“Cloudy With a Chance of Misbehavior”: Researching Malicious Traffic originating from Cloud Machines

by Rene Van Steenbergen

Bethany Drouin // Pixabay

Cloud services are increasingly popular among businesses and organizations (e.g, NGOs, government), as a way to scale their infrastructure as demand increases or obtain access to special hardware (e.g., GPUs). Google Cloud, Microsoft Azure and Amazon EC2 are all examples of cloud services one can rent on demand to support their business.

Though cloud computing is rapidly increasing in popularity, there have been concerns regarding the security and vulnerability of these services. Malicious actors can rent cloud nodes and misuse them to send malware, spam, and phishing. Malicious actors can also hijack nodes rented by others and misuse them. “Though some clouds do use different protection mechanisms to prevent misuse, the attackers are able to bypass those protections,” said Tandon.

To measure the increasing threats to security from various cloud computing services, USC Information Sciences Institute researcher and project leader Jelena Mirkovic teamed up with Ph.D. student Rajat Tandon and MS student Pithayuth Charnsethikul to research cloud providers and the “misbehavior” that occurs on these platforms. By looking at 13 datasets each containing unwanted traffic, the researchers quantified and analyzed the extent to which malicious activity occurs on clouds.

Mirkovic and her students found that although cloud providers only occupy 5.4% of routable Internet address space, they generate around 50% of vulnerability scans, which are often precursor to attacks. Clouds also contribute to up to 96% of entries on blocklists, which are lists of IP addresses that participated in prior documented misbehavior.

Researchers also looked at /24 prefixes – areas of Internet address space that contain multiple IP addresses, and that are managed by a single organization.

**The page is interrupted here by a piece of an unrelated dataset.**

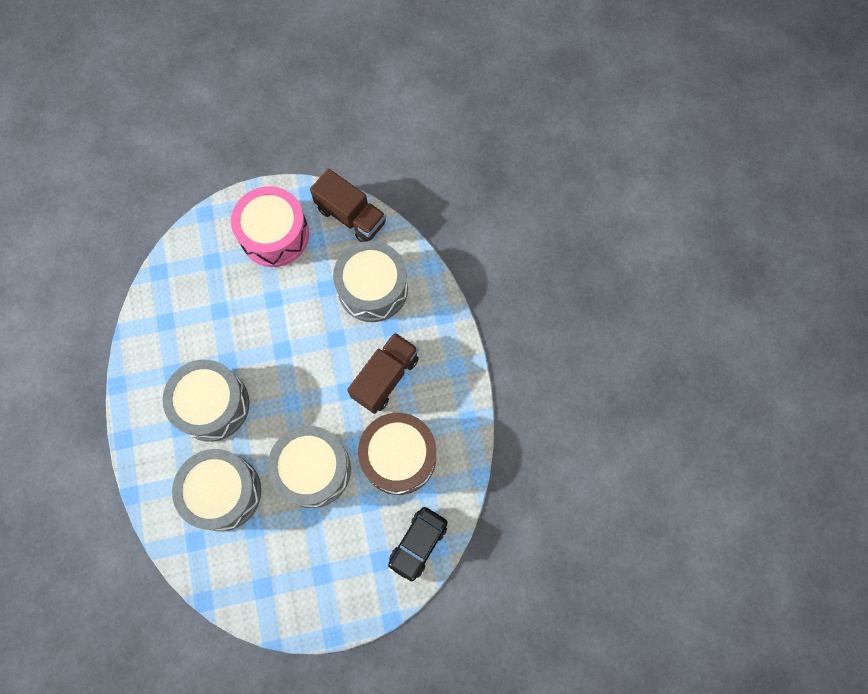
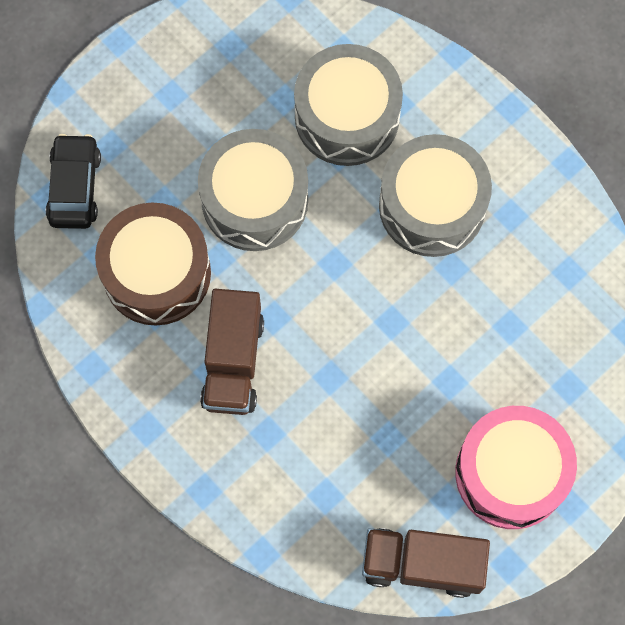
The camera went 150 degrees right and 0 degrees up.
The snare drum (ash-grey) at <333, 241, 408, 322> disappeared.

The researchers found that a cloud’s /24 prefix is 20-100 times more aggressive than that of a non-cloud, indicating high amounts of malicious traffic generated by cloud prefixes.

The high degrees of misbehavior in cloud providers opens the door to all types of Internet attacks. Such attacks are often handled via firewalls, but because clouds are also used extensively for legitimate purpose, firewalls can do little to filter out attacks coming from clouds.

Interestingly, Tandon et al. research indicates that a small number of clouds are responsible for the majority of the misbehavior.

“There are 25 clouds that contribute 90% of all the cloud scans, and 10 clouds contribute more than 20% of blocklist entries from clouds,” explains Tandon. “Thus, if efforts were focused on securing these clouds, Internet attacks could be greatly reduced.”

Though this heavy-tailed result provides a promising future for securing cloud machines, it’s clear that clouds must adopt stricter security measures and stricter monitoring of resources they rent out, to prevent future attacks from occurring.

Going forward, Mirkovic, Tandon, and Charnsethikul plan to continue their research by analyzing how misbehavior on clouds changes over time. It’s safe to say that we should all get our heads out of the clouds when it comes to serious threats to our security.